Sewing Green: Visible Mending


If you subscribe to our newsletter you saw that I've started including some "Sewing Green" tips in honor of Earth Day this month. (Psss- Last week I included a link to a free pattern for a market tote bag. If you sign up for our newsletter now you too can get the link!).

Today is all about visible mending. If you head over to Pinterest and search "visible mending" you'll see some beautiful examples of Sashiko used to mend, but it can take some other forms too!

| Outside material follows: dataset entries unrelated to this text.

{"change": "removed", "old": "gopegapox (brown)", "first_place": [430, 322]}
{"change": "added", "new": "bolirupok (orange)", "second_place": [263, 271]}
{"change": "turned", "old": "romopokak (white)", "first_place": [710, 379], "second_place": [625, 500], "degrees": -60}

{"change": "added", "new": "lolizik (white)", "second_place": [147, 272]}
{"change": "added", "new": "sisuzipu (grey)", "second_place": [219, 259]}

For example, my kids are incredibly tough on clothes (like all kids) and since they wear a lot of hand me downs, things like knees wear out even quicker. Those iron on patches work great, unless a big hole has already appeared and then it's time to get creative.

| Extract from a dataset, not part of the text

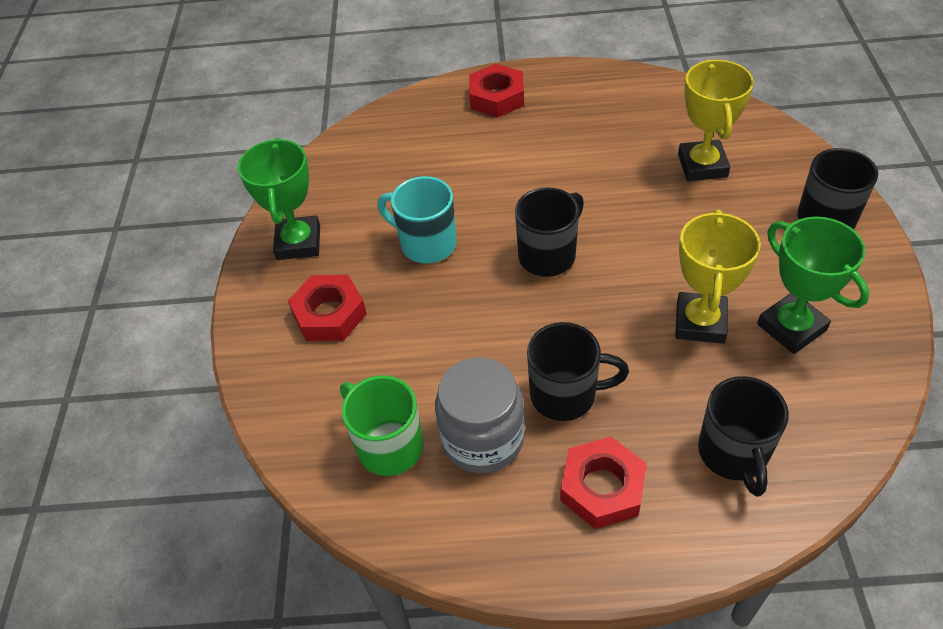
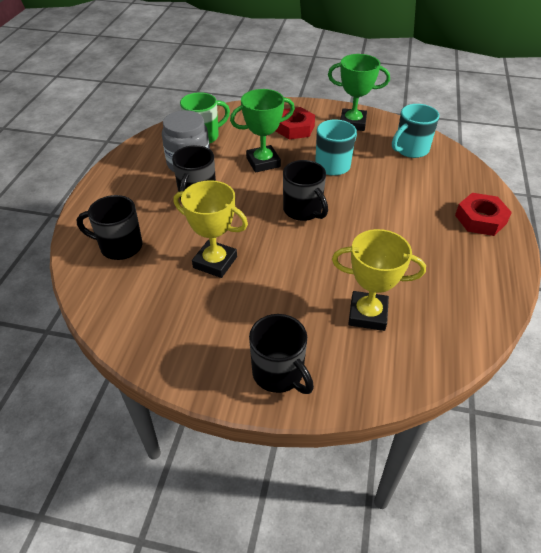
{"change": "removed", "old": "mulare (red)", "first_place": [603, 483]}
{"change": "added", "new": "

The last one got a very excited response from my 6 year old: "It's ENERGON!!" I'm still not sure what that means, but he was stoked. Of course, doing this sets an unrealistic expectation that every busted knee is going to get an elaborate work of art, so enter at your own risk!

There's other, less splashy, and perhaps less fun, visible mending that's just as important.

Take for example, the blanket on our bed. This is the thin woven cotton blanket between the sheet and the comforter. The one that you don't think is all that useful until you have one of those nights that's either freezing cold and you need another layer, or it's getting warmer and you're in that weird in between temperature.

Anyways, this is also the blanket that, when your lint trap gets wonky, gets stuck and ripped in the dryer. I saw this hole and my first thought was to chuck the whole thing and head out to Home Goods or Amazon. But here's the thing-- nobody sees this blanket. It's BETWEEN the sheet and the comforter. It's meant to be hidden, so who cares if I mend it. Saves me some money and saves it from heading the landfill!

First up, trim around the rattiness.

Next, cut your piece of patch fabric a little larger than your hole and finish the edges. I used my serger, but an easy medium-width zig zag would also work! I used an old receiving blanket I had recently uncovered, but use any flannel or woven cotton you can find.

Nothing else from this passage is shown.